Le majordome approcha un fauteuil en rotin et je m’assis. Je posai mon chapeau par terre. Le majordome le ramassa.
— Cognac, dit le général. Comment aimez-vous votre cognac, monsieur?
— De n’importe quelle façon, répondis-je.
Il poussa un petit grognement. Le majordome se retira. Le général me regarda sans cligner des yeux, puis il grogna encore.
— Je prends toujours du champagne avec le mien, dit-il. Un tiers de verre de cognac sous le champagne, et du champagne aussi froid que Valley Forge. Encore plus froid, si c’est possible.Raymond Chandler, le Rideau.
(The Curtain, 1936)
Traduction de Patrick Dusoulier.
[On sait que Chandler, peinant à imaginer des intrigues, « cannibalisa », suivant son mot, ses nouvelles pour en tirer la matière de ses romans. C’est ainsi que l’intrigue du Grand Sommeil mixe celles de deux nouvelles parues antérieurement dans le pulp magazine Black Mask, « le Rideau » et « Un tueur sous la pluie » ; d’où son caractère enchevêtré et lacunaire.

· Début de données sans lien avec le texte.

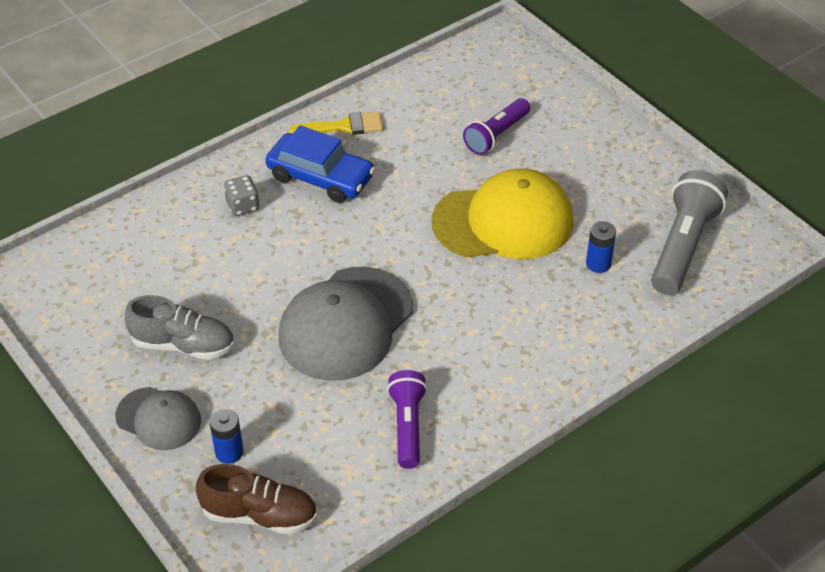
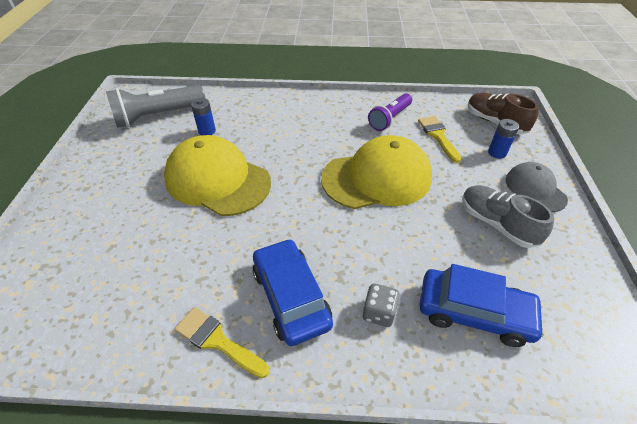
camera: 140 degrees left, 0 degrees up
(166, 249) = (474, 312): none -> blue car
(321, 434) = (438, 136): none -> yellow brush
(346, 324) = (377, 178): grey cap -> yellow cap
(496, 135) = (130, 242): purple flashlight -> none

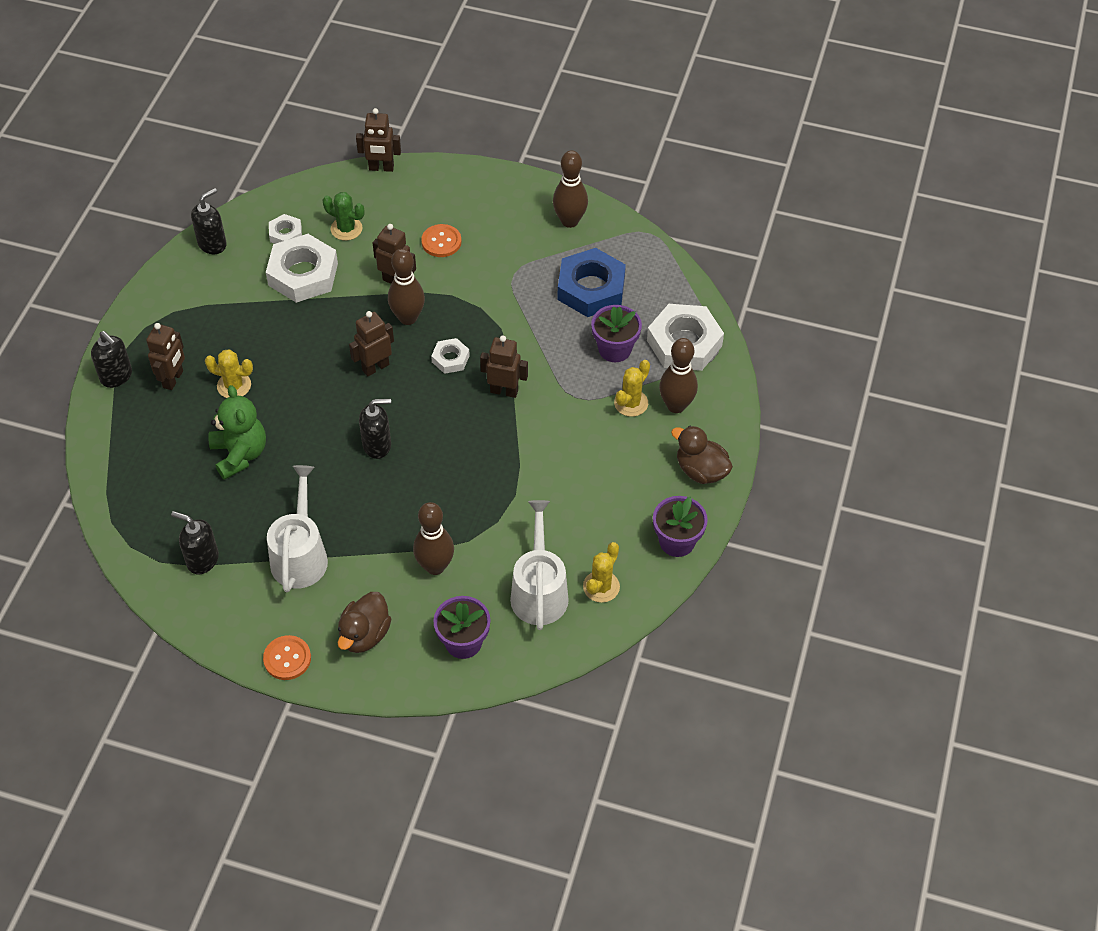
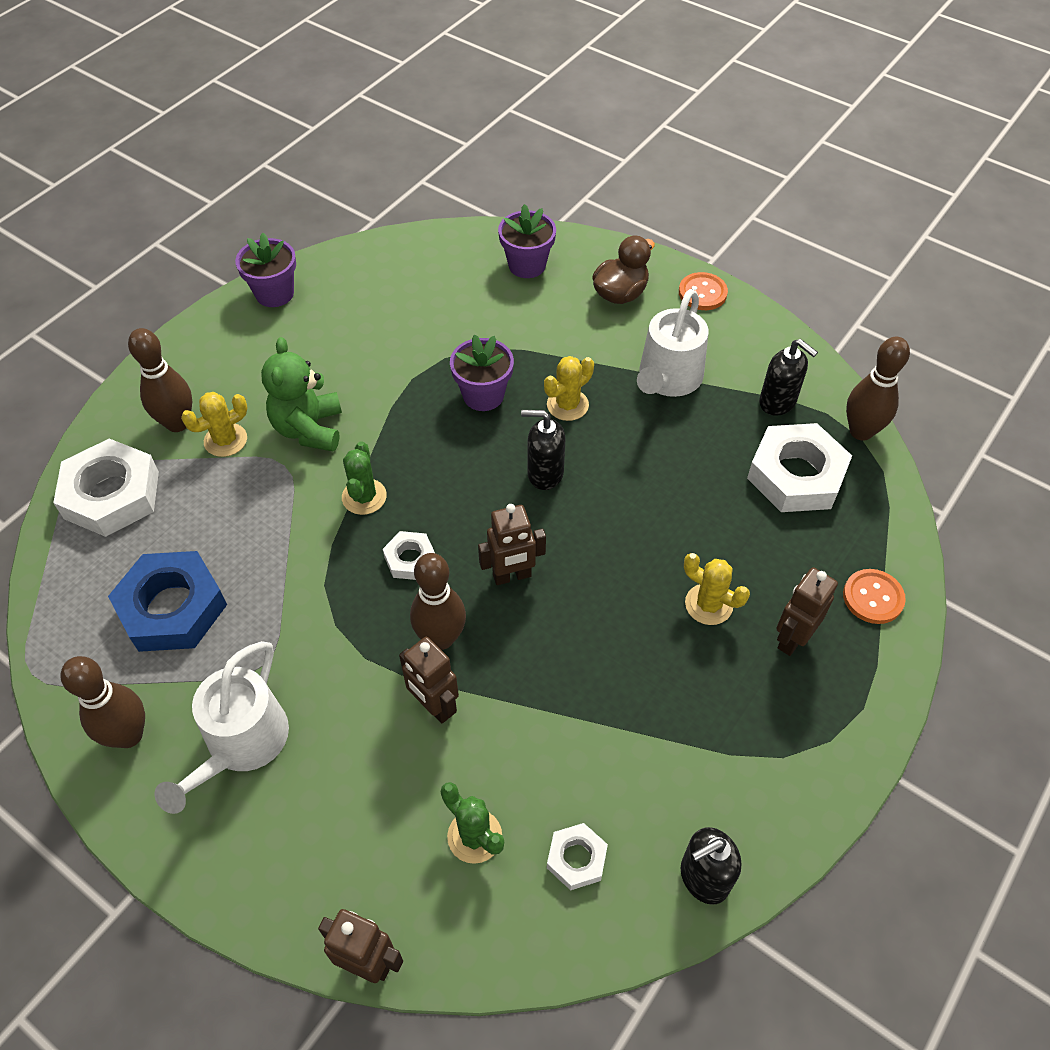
camera: 160 degrees left, 0 degrees up
(116, 376) = (874, 667): black soap dispenser -> none
(240, 454) = (716, 508): green teddy bear -> green teddy bear (309, 429)
(303, 274) = (569, 764): white nut -> white nut (796, 475)
(435, 566) = (528, 333): brown bowling pin -> brown bowling pin (861, 431)
(441, 242) = (337, 758): orange button -> orange button (873, 597)
(504, 391) = (364, 497): brown robot -> green cactus
(539, 591) = (434, 286): white watering can -> white watering can (242, 744)
(601, 587) = (372, 275): yellow cactus -> yellow cactus (567, 405)
(614, 349) = (199, 511): purple flower pot -> purple flower pot (483, 395)
(701, 470) = (202, 349): brown duck -> none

D’où aussi l’anecdote fameuse, peut-être enjolivée par Howard Hawks selon son habitude. Sur le tournage du Grand Sommeil, Bogart demanda à Hawks qui était le meurtrier d’Owen Taylor. Hawks admit qu’il n’en avait aucune idée, s’enquit auprès de ses scénaristes Leigh Brackett et William Faulkner qui avouèrent à leur tour leur ignorance. On télégraphia à Chandler qui répondit qu’il n’en savait rien non plus.
Au demeurant, cette lacune concourt à donner au roman comme au film un caractère presque onirique. Le privé avance à tâtons dans la nuit comme dans un mauvais rêve.

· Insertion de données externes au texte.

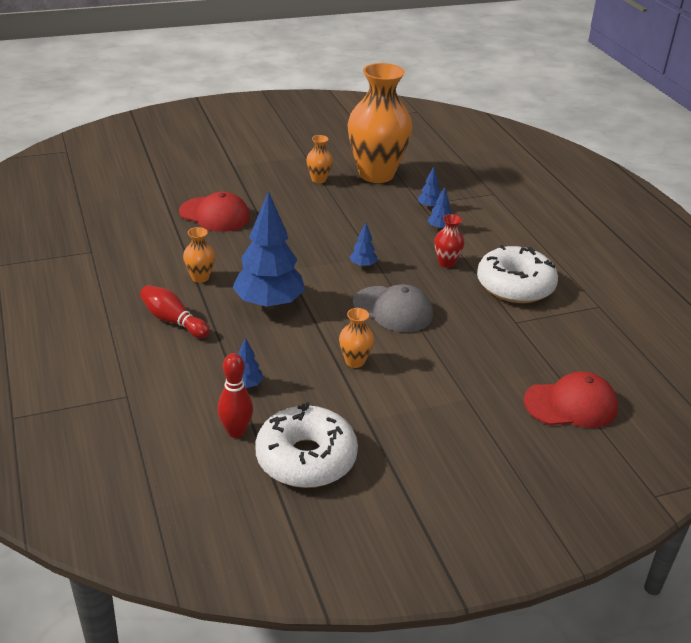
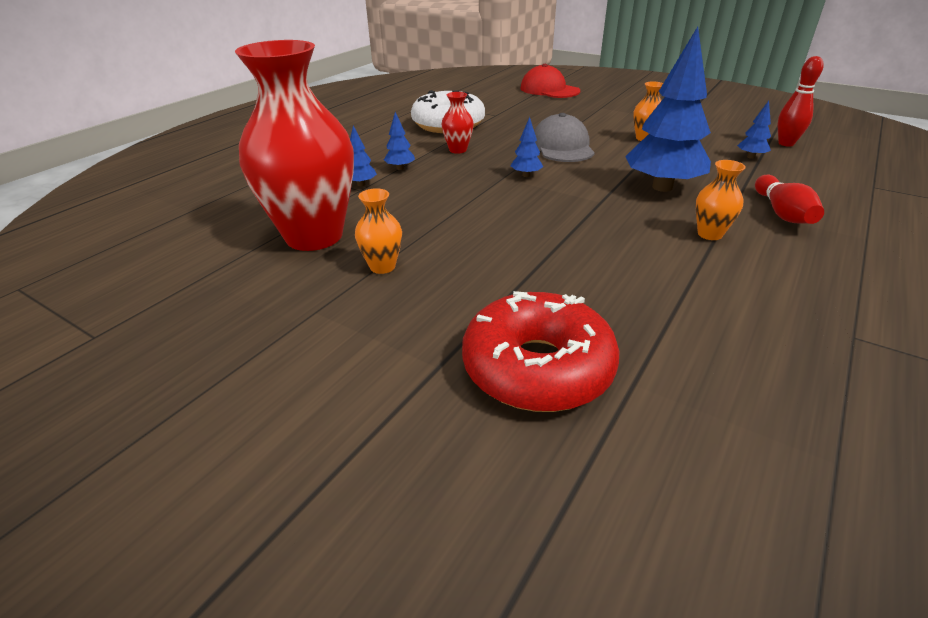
camera: 125 degrees left, 0 degrees up
(200, 180) = (537, 368): none -> red donut
(215, 215) = (597, 294): red cap -> none
(306, 458) = (746, 122): white donut -> none
(376, 174) = (314, 236): orange vase -> red vase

Il est intéressant de lire « le Rideau » et « Un tueur sous la pluie » à la lumière du Grand Sommeil pour voir comment procédait Chandler. Dans « Un tueur sous la pluie », une jeune femme incontrôlable, ayant posé pour des photos érotiques, est victime d’un chantage. Dans « le Rideau », Mrs O’Mara, la fille du général, a un fils également incontrôlable, pour de tout autres raisons. L’intrigue du Grand Sommeil superpose ces deux éléments en faisant du fils de Mrs O’Mara (devenue Mrs Regan) sa sœur. Elle procède ailleurs à d’autres déplacements et condensations de personnages.
Le mixage des intrigues est impeccable dans le Grand Sommeil. Il est moins réussi dans la Dame du lac, où les coutures entres les trois intrigues sources (tirées des nouvelles « Bay City Blues », « la Dame du lac » et « la Paix des cimes ») sont plus apparentes.]